House Oversight Committee chairwoman Carolyn Maloney, D-N.Y., and House Veterans Affairs Committee chairman Mark Takano, D-Calif., said in a statement on Monday that the documents show "the secret role the trio played in developing VA initiatives and programs, including a 'hugely profitable' plan to monetize veterans' medical records."
"Ike Perlmutter, Marc Sherman, and Dr. Bruce Moskowitz, bolstered by their connection to President Trump's private Mar-a-Lago club, violated the law and sought to exert improper influence over government officials to further their own personal interests," the chairs said.
Perlmutter, Sherman and Moskowitz have previously said that they obtained no personal benefits, had no official role and exercised no formal authority.
But the newly released documents show that they did view themselves as an official advisory committee — and disregarded repeated warnings that they needed to comply with a Watergate-era transparency law.
"As the President asked, we can now formally create an official committee," Perlmutter, the group's leader and chairman of Marvel Entertainment, wrote in a February 2017 email after a meeting with Trump.

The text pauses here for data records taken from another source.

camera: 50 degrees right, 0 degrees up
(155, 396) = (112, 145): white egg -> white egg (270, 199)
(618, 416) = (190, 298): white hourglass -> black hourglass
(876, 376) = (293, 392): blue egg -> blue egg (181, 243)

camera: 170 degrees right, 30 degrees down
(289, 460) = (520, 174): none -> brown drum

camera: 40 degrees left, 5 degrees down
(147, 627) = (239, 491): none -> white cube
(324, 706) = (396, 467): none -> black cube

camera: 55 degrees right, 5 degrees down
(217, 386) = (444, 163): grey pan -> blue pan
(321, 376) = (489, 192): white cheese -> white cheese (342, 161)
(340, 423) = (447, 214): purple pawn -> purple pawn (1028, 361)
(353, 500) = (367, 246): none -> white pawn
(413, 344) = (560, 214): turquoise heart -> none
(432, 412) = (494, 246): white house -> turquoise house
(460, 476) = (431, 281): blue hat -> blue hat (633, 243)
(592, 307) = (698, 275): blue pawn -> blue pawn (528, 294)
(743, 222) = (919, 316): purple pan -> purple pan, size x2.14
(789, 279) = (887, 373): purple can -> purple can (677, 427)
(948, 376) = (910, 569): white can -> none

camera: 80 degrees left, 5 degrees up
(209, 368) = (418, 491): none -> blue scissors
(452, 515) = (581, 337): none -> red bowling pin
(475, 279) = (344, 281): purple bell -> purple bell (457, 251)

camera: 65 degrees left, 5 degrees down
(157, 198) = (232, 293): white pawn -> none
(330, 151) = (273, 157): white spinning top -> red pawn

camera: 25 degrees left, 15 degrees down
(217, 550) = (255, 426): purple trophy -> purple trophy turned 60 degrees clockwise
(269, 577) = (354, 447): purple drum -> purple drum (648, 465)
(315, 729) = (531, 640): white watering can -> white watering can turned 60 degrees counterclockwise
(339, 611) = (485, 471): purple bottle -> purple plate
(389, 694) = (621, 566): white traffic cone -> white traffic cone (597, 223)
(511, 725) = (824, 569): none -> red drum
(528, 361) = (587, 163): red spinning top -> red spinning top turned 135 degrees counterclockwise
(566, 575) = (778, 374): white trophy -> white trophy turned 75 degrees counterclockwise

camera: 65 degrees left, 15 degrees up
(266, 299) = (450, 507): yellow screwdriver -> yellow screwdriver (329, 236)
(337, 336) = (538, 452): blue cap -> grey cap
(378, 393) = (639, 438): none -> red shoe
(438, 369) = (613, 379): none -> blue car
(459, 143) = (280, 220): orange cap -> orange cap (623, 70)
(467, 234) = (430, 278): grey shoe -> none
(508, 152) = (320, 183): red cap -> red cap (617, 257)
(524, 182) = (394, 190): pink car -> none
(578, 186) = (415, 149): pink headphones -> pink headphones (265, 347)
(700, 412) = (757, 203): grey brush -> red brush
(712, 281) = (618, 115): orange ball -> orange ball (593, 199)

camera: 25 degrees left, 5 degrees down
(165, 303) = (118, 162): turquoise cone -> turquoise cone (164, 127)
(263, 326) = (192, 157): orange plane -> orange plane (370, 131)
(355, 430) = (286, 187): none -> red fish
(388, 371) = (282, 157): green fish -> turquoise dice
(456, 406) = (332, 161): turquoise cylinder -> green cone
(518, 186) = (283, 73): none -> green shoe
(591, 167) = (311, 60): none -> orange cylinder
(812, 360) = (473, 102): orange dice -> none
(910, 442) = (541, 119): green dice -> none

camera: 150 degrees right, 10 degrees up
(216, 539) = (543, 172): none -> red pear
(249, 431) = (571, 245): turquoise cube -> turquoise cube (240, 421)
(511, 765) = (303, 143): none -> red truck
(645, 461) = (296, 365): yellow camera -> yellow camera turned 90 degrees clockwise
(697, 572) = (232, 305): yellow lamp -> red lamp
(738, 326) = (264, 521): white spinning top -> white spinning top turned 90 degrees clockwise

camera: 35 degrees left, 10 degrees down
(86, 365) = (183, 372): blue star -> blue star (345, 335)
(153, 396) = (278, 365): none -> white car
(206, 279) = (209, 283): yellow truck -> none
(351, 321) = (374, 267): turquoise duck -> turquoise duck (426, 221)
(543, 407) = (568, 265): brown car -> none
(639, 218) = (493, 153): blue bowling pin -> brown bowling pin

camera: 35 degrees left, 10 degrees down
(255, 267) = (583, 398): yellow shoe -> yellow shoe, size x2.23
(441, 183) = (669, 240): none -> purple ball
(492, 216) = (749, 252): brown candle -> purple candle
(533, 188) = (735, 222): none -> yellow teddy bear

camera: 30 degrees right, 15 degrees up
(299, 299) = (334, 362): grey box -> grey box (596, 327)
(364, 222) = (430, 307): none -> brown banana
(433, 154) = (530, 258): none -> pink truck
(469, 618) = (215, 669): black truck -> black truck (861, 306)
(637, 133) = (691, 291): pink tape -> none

Perlmutter is a Mar-a-Lago member and one of Trump's biggest political donors.
Perlmutter went so far as to rebuke White House staff for holding discussions without him.
"I am shocked and extremely disappointed with the manner in which you have engaged in individual communications with Apple — and intentionally excluded our broader team of subject matter experts," Perlmutter said in a March 2017 email to White House aides. "I understand that these backdoor discussions have apparently been occurring almost daily for weeks, and you have not told anyone and refuse to return phone calls and emails."
Official advisory committees are governed by the Federal Advisory Committee Act. The 1972 law, known as FACA, requires federal agencies to inform the public when they consult outside experts.
Administration officials repeatedly told the Mar-a-Lago trio that they would have to comply with the law. The law compels advisory committees to represent a range of views and disclose their activities to the public.
"It appears FACA may be implicated," a VA lawyer said in a January 2017 email that Shulkin shared with Moskowitz.
That April, White House aide Reed Cordish told Perlmutter directly, "You will need to form a FACA group."
But Perlmutter demurred, replying, "We have been advised that FACA does not apply because we are not a formal group in any way."
Instead, the group took efforts to conceal its activities, documents show. "We are still unsure what can be put in emails and what to discuss verbally," Moskowitz wrote to Shulkin in February 2017.
The group's spokesman maintained they weren't a formal committee and said complying with FACA was the agency's responsibility.
In March 2021, a federal appeals court in Washington held that a liberal veterans group could proceed with a lawsuit to enforce FACA's disclosure requirements around the Mar-a-Lago trio.